No documento Criando Valor recentemente publicado, fruto de uma parceria entre a empresa de consultoria SustainAbility, o Instituto Ethos e a International Finance Corporation, essa convergência de conceitos é claramente assumida:

«A sustentabilidade é às vezes chamada responsabilidade social corporativa ou cidadania corporativa. Embora usemos aqui a palavra sustentabilidade, reconhecemos que em muitos pontos os termos são sinónimos e cobrem os mesmos amplos aspectos dos negócios: a gestão, o modo de tratamento dos empregados, o impacto sobre o meio ambiente e sobre a comunidade local e as relações com os fornecedores e clientes.»

De uma forma geral podemos dizer que é a mesma ideia tendo percorrido caminhos diferentes, ou tendo origens diferentes: a Responsabilidade Social tem como pontos de partida questões ligadas à postura das empresas face aos colaboradores e à comunidade, e o Desenvolvimento Sustentável parte de questões económicas e ambientais.
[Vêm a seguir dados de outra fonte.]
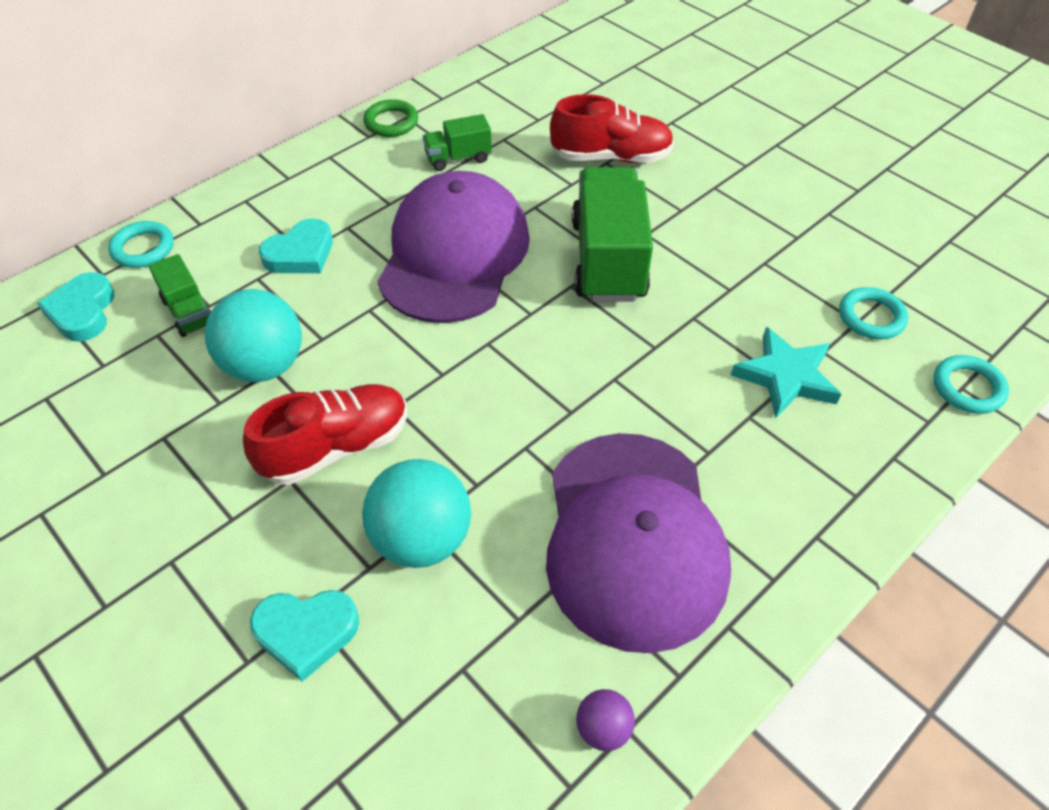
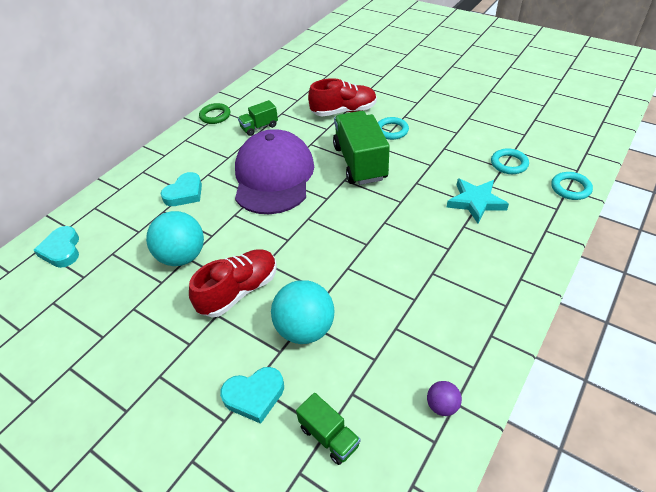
camera: 10 degrees left, 5 degrees down
(143, 248) = (89, 208): turquoise ring -> turquoise ring (391, 131)
(189, 312) = (127, 237): green truck -> green truck (329, 436)
(633, 538) = (423, 301): purple cap -> none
O ponto de chegada é o mesmo: uma empresa que se diz socialmente responsável tem de se reger pelos princípios do Desenvolvimento Sustentável e uma empresa que se rege pelos princípios do Desenvolvimento Sustentável é uma empresa responsável socialmente.

  Cronologia - os principais marcos

 1972
Relatório Meadows sobre os limites do crescimento.

 1972
Conferência de Estocolmo, a primeira reflexão conjunta dos diferentes Estados sobre a relação entre a protecção do ambiente e o desenvolvimento humano.

 1987
Comissão Mundial sobre o Ambiente e o Desenvolvimento, começou a ser popularizado o termo «Desenvolvimento Sustentável».

 1991
Criação do World Business Council for Sustainable Development, que reúne 160 empresas em 30 países e que tem por missão acompanhar o meio empresarial na mudança para o Desenvolvimento Sustentável.

 1992
Assembleia Geral das Nações Unidas - O termo «Desenvolvimento Sustentável» é adoptado pelas Nações Unidas.

 1992
Cimeira do Rio, ou Cimeira da Terra. Nesta cimeira foi adoptada a Agenda 21, um plano global de acção para ser posto em prática por todos os governos e três convenções: a convenção sobre as mudanças climáticas, a convenção sobre a diversidade biológica e a convenção sobre a desertificação.

 1994
Declaração Europeia das Empresas Contra a Exclusão. Esta declaração foi adoptada por iniciativa do então presidente da Comissão Europeia, Jacques Delors e de vinte presidentes de empresas.

 1995
Cimeira de Copenhaga, onde foram validados à escala europeia os três pilares do Desenvolvimento Sustentável.

 1997
Tratado de Amesterdão, onde se diz que a Comunidade Europeia tem por missão promover o Desenvolvimento Sustentável em todo o seu espaço.

 1997
Conferência de Kyoto, assinatura do protocolo de Kyoto, onde os países industrializados se comprometem a reduzir as suas emissões combinadas de gazes com efeito de estufa em pelo menos 5% em relação aos valores de 1990.

 2000
Cimeira de Lisboa, os 15 países da União Europeia desenvolvem uma estratégia para reforçar a coesão social.

 2001
Lançamento pela Comissão Europeia do Livro Verde para promover um quadro europeu para a Responsabilidade Social das empresas.

 2002
Cimeira de Joanesburgo, onde foi acordado o tratamento equilibrado e de uma forma integrada dos três pilares do Desenvolvimento Sustentável. Foi também definido um plano de acção de onde se destaca entre outros o combate à pobreza e a gestão dos recursos naturais.